• Non-Carbohydrate Glycomimetics as Inhibitors of Calcium(II)-Binding Lectins.

      Kuhaudomlarp, Sakonwan; Siebs, Eike; Shanina, Elena; Topin, Jérémie; Joachim, Ines; da Silva Figueiredo Celestino Gomes, Priscila; Varrot, Annabelle; Rognan, Didier; Rademacher, Christoph; Imberty, Anne; et al. (Wiley-VCH, 2021-03-03)

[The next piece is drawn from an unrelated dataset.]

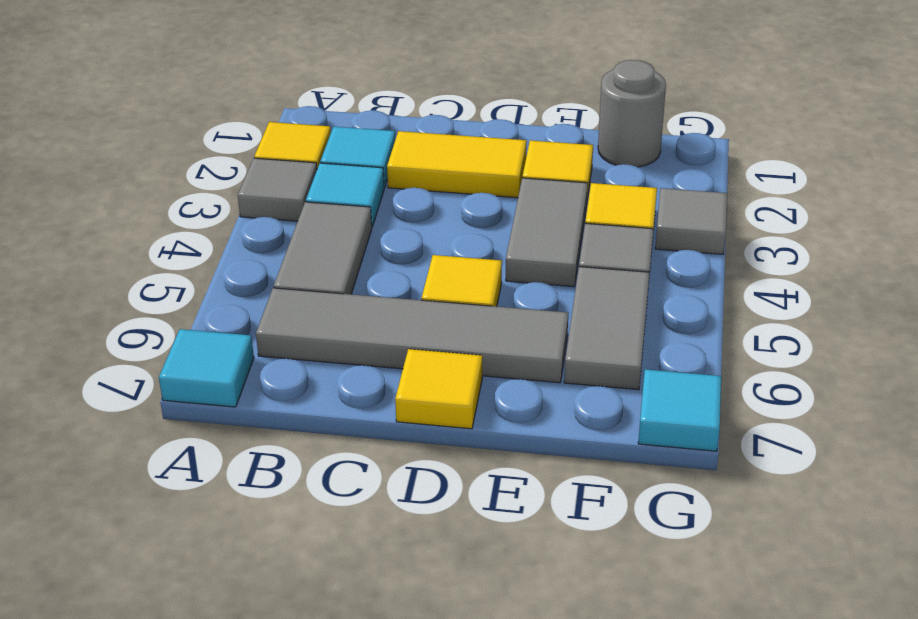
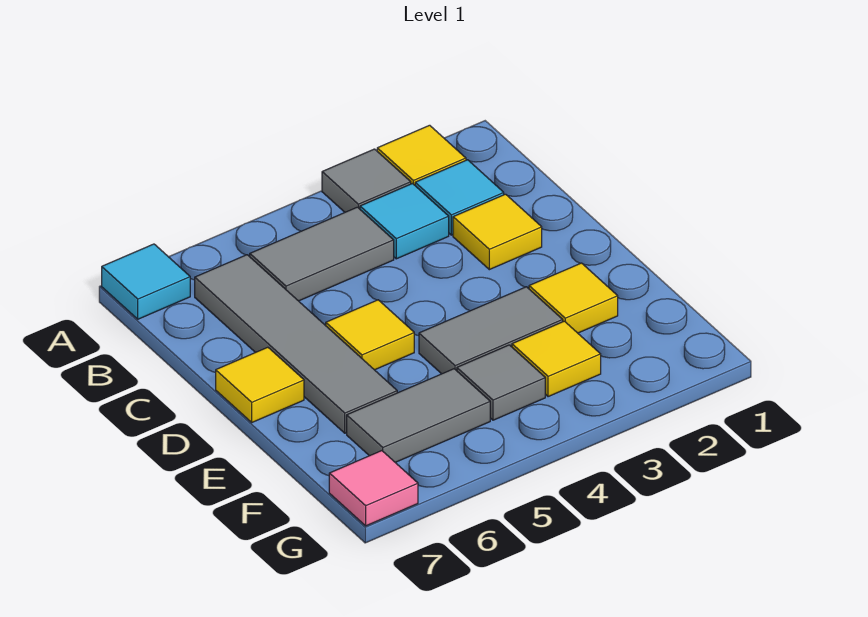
yellow tile C2:D2 level 1 -> yellow tile C2 level 1
grey round brick F1 level 1 -> none
grey tile G3 level 1 -> none
cyan tile G7 level 1 -> pink tile G7 level 1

      Because of the antimicrobial resistance crisis, lectins are considered novel drug targets. Pseudomonas aeruginosa utilizes LecA and LecB in the infection process. Inhibition of both lectins with carbohydrate-derived molecules can reduce biofilm formation to restore antimicrobial susceptibility. Here, we focused on non-carbohydrate inhibitors for LecA to explore new avenues for lectin inhibition. From a screening cascade we obtained one experimentally confirmed hit, a catechol, belonging to the well-known PAINS compounds. Rigorous analyses validated electron-deficient catechols as millimolar LecA inhibitors. The first co-crystal structure of a non-carbohydrate inhibitor in complex with a bacterial lectin clearly demonstrates the catechol mimicking the binding of natural glycosides with LecA. Importantly, catechol 3 is the first non-carbohydrate lectin ligand that binds bacterial and mammalian calcium(II)-binding lectins, giving rise to this fundamentally new class of glycomimetics.